[Work required] The word "size": in how many lines of the records does it appear? Reply with the number alone.

(Exercise material)

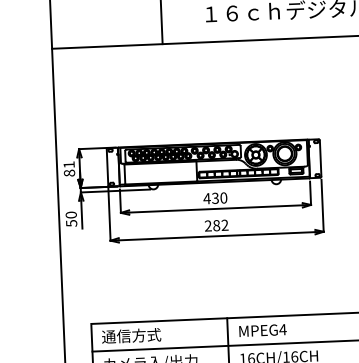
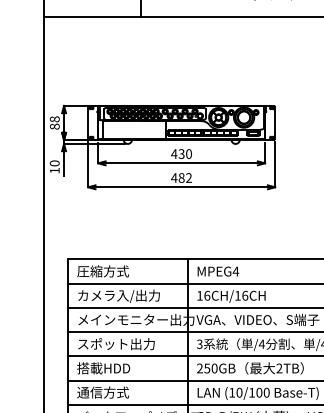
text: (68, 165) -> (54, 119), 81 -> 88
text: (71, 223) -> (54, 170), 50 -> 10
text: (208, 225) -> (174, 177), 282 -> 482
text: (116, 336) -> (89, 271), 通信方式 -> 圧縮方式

(End Exercise material)
(Exercise material)

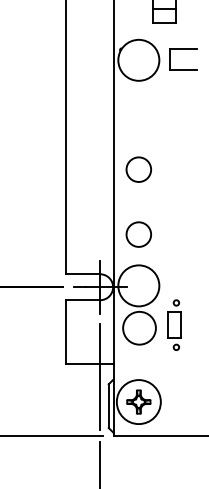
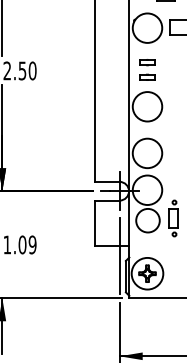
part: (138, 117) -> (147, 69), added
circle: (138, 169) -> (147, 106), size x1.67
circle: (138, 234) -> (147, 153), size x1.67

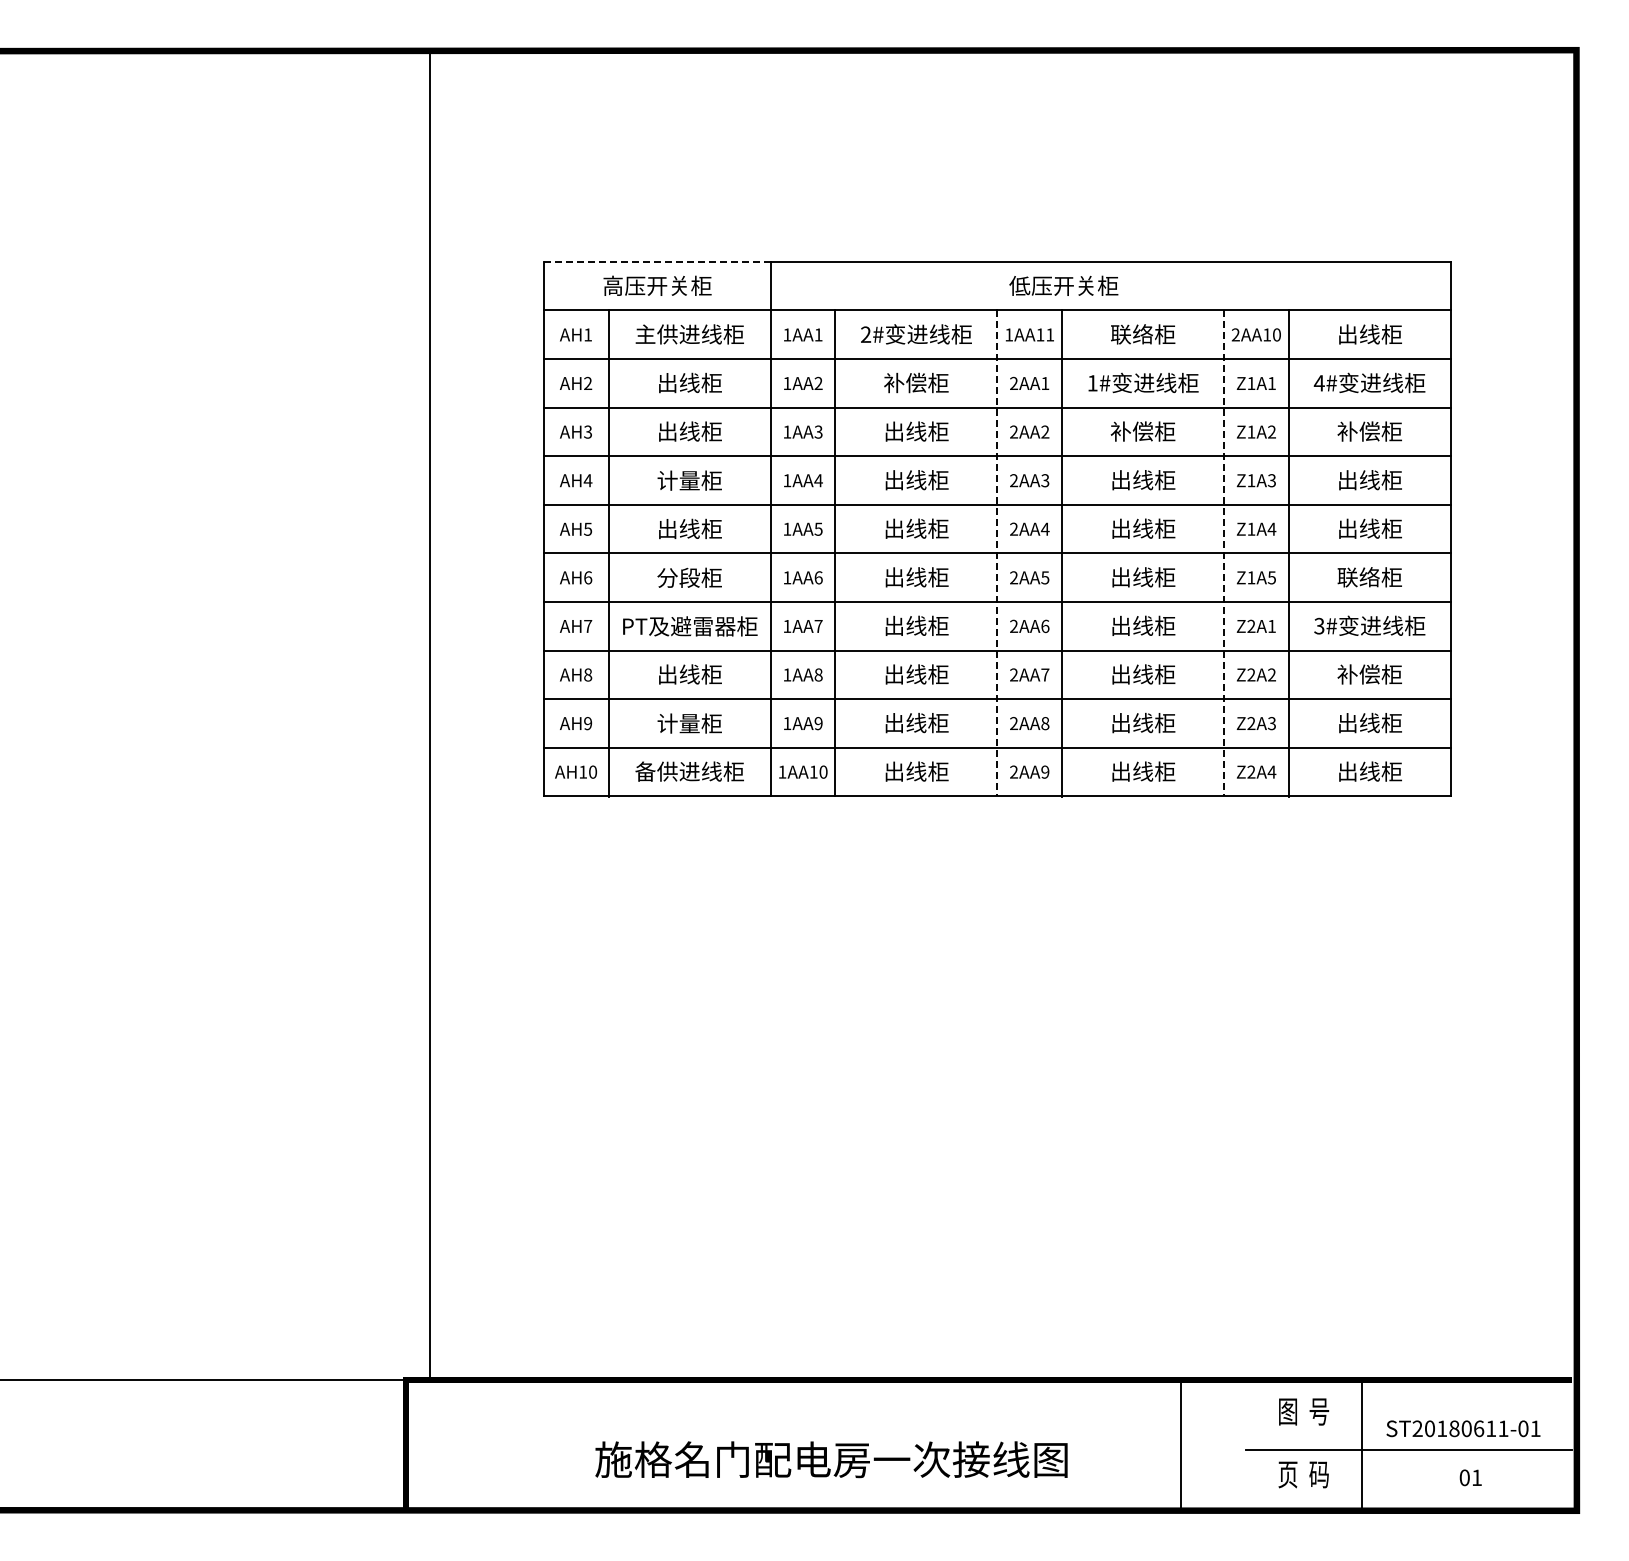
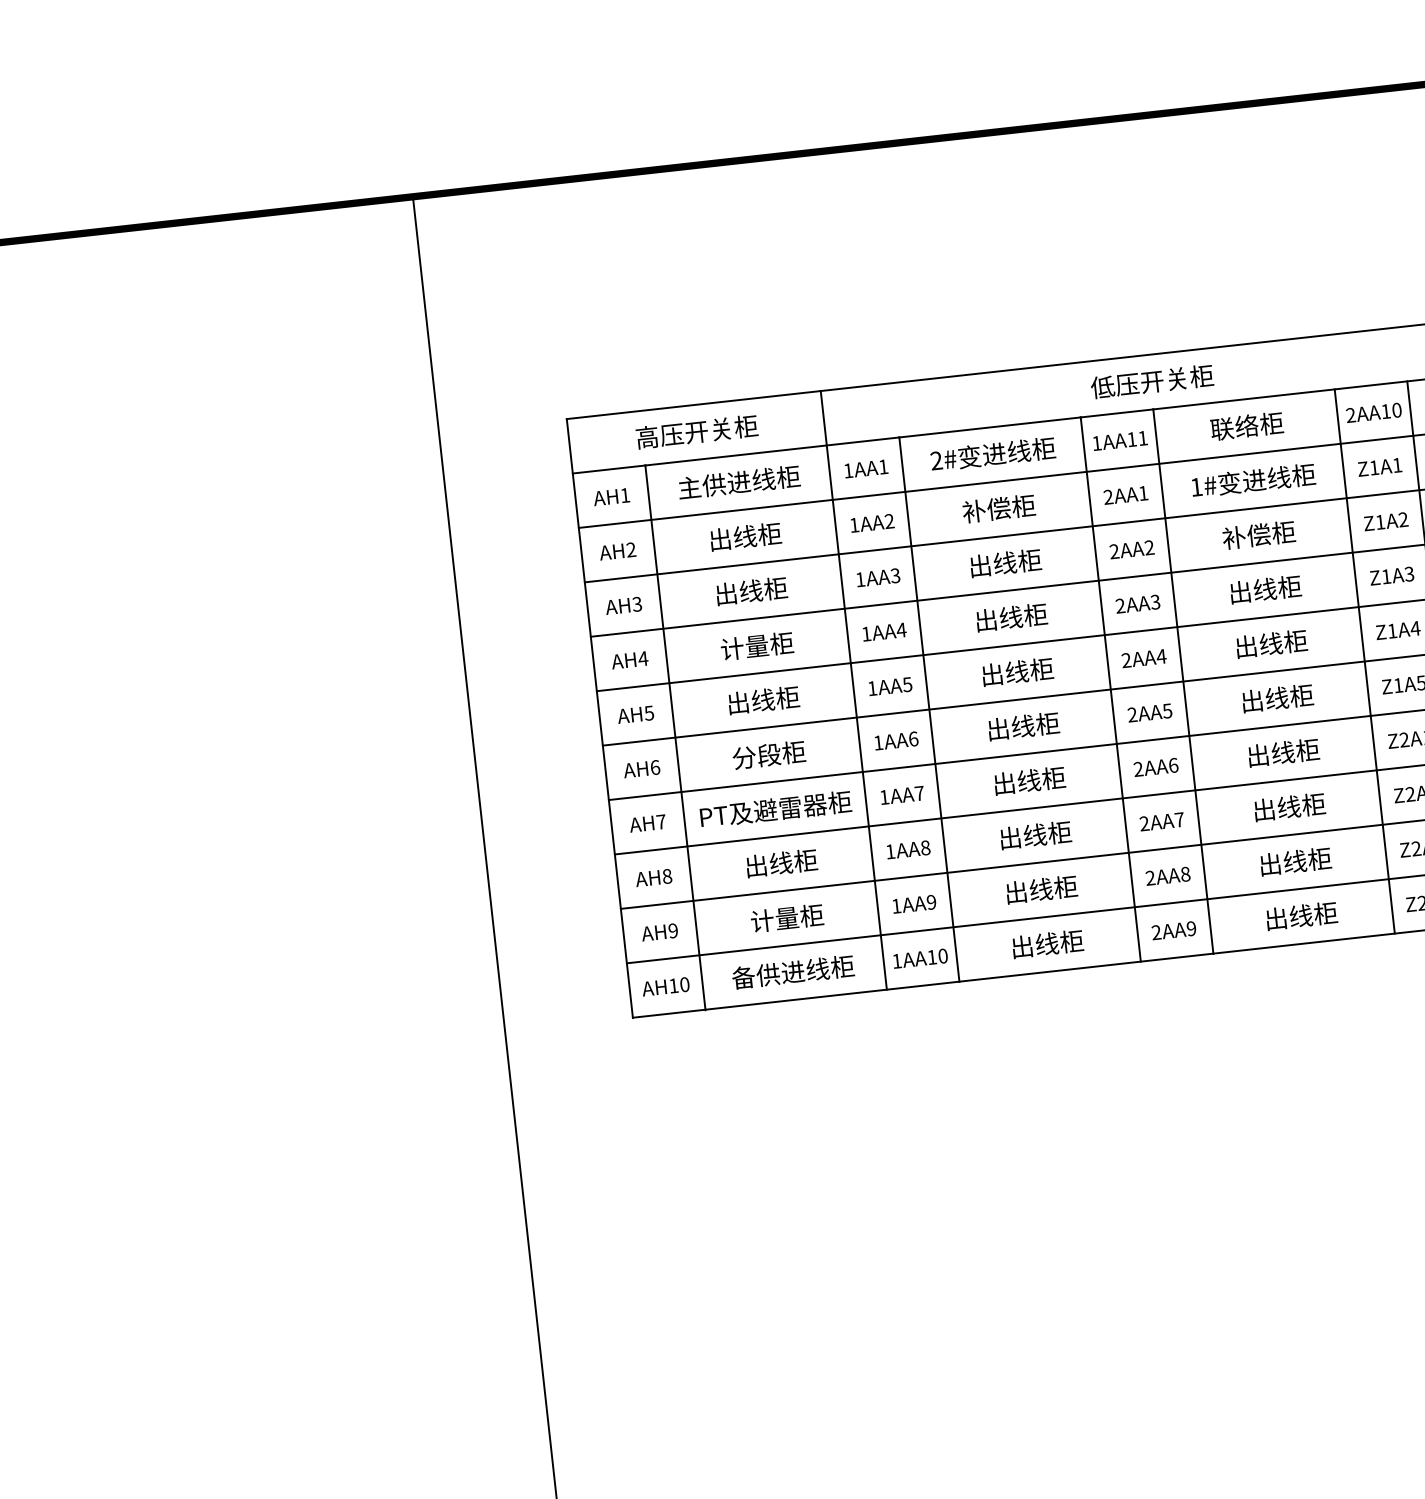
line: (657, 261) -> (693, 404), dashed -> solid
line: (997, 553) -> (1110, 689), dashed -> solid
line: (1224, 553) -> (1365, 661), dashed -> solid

(End Exercise material)

[Exercise result] 2